AI Detectors: How They Work and Why People Like Karpathy Don't Trust Them
By Venkata Anirudh Devireddy · Endoblog.dev
Every student has had the same moment. You write something yourself, run it through Turnitin out of paranoia, and it comes back flagged as partially AI generated. You didn't use AI. The tool is wrong. And there's no clean way to prove it.
That happens more than people think, and it's worth understanding why.
How these tools actually decide something is AI written
Turnitin's detector doesn't read your essay and understand it. It looks at patterns. Two matter most.
The first is perplexity. This measures how predictable each word is given the words before it.
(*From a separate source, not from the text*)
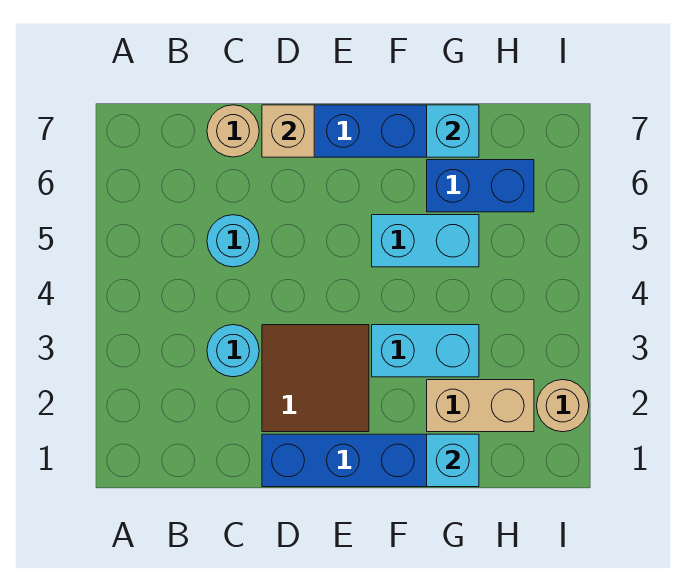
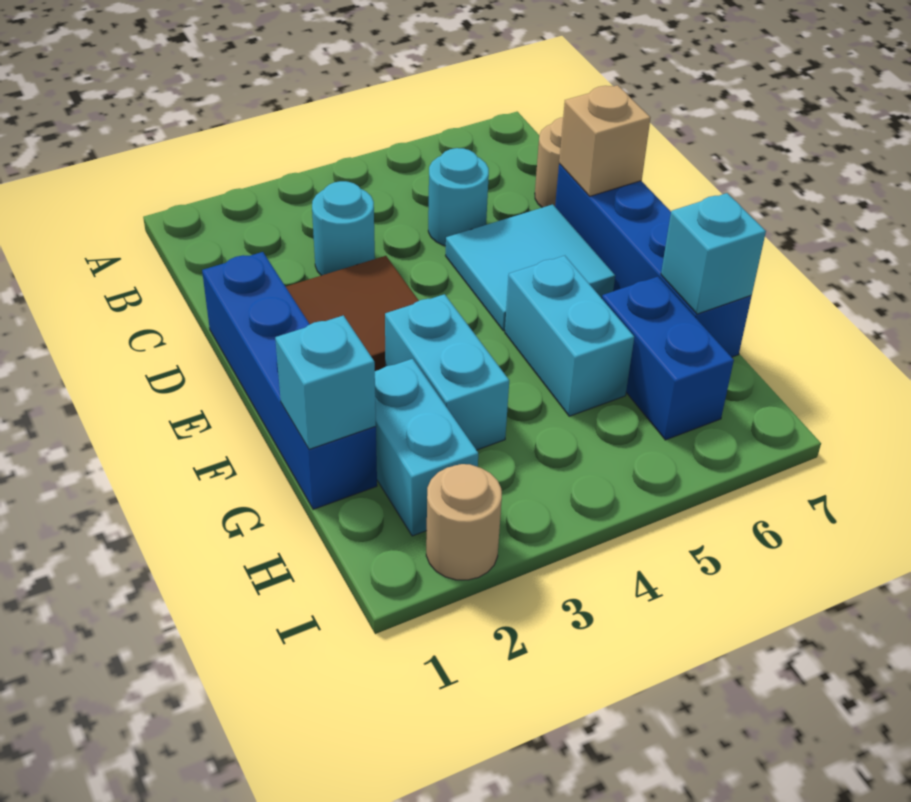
none -> cyan tile D5:E6 level 1
tan brick G2:H2 level 1 -> cyan brick G2:H2 level 1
Human writing tends to make less predictable choices. AI models tend to pick the statistically likely next word, so AI text often scores lower on perplexity. Lower perplexity, higher suspicion.
The second is burstiness. Human writing naturally varies in sentence length and rhythm. Some sentences are short. Some run long. AI text used to be more uniform, evenly paced, similar sentence lengths throughout. Detectors were built to notice that evenness and treat it as a signal.
The problem is both signals break down constantly. A student with a plain, direct writing style scores low on perplexity for no reason related to AI. A non-native English speaker who was taught formal, structured sentence patterns in school often writes with less burstiness naturally. Neither is using AI. Both get flagged.
Turnitin says it's accurate. The independent numbers tell a messier story
Turnitin claims 98% accuracy with under 1% false positives. That number comes from Turnitin's own internal testing on curated samples, not independent verification. Stanford's Human-Centered AI institute ran its own test and found detectors flagged 61% of essays written by non-native English speakers as AI generated, compared to a much lower rate for native speakers. That's not a small gap. That's a tool that fails one group of students at a dramatically higher rate than another.
Vanderbilt disabled Turnitin's AI detector entirely in 2023. Other universities followed. Not because the tool never worked, but because the cost of a false positive is too high to justify the tool's error rate. An accusation of academic dishonesty can follow a student for the rest of their academic career. A coin flip's worth of uncertainty isn't good enough for that.
Why Karpathy and people like him don't trust these tools
Andrej Karpathy has said plainly that AI detectors don't work reliably, and he's not alone among AI researchers in saying it. The reasoning is straightforward once you understand what these detectors are actually measuring.
They're not detecting AI. They're detecting a statistical resemblance to AI output, based on stylistic features that also show up naturally in human writing. Simple sentence structure, formal tone, or a plain, unembellished style can all trip the same signal an AI model would produce. There is no ground truth check happening. There's a classifier trained on examples, guessing.
Karpathy has also pointed out that these classifiers get gamed constantly. Run AI text through a paraphraser or a "humanizer" tool, and the detector's accuracy drops fast. So the tool ends up catching people who wrote something plain and honest, while missing people who deliberately dressed up AI text to slip past it. That's close to the worst possible outcome for a detection system built to punish dishonesty.
What this actually means if you're a student
Don't assume a detector flag means you did something wrong, and don't assume a clean scan means you're safe if you did use AI dishonestly. The tool isn't reliable enough to be treated as a verdict either way.
If you get flagged and you wrote the work yourself, ask your professor how the score is being used and whether it's the only evidence being considered. Most instructors know the tools are imperfect. Keep your drafts, your revision history, anything that shows the writing process. That's stronger evidence than any detector score, in either direction.
The bigger point is that academic institutions adopted these tools fast, before the tools were actually reliable enough to justify the trust being placed in them. That gap hasn't closed yet. Until it does, a flagged score should be a conversation starter, not a conviction.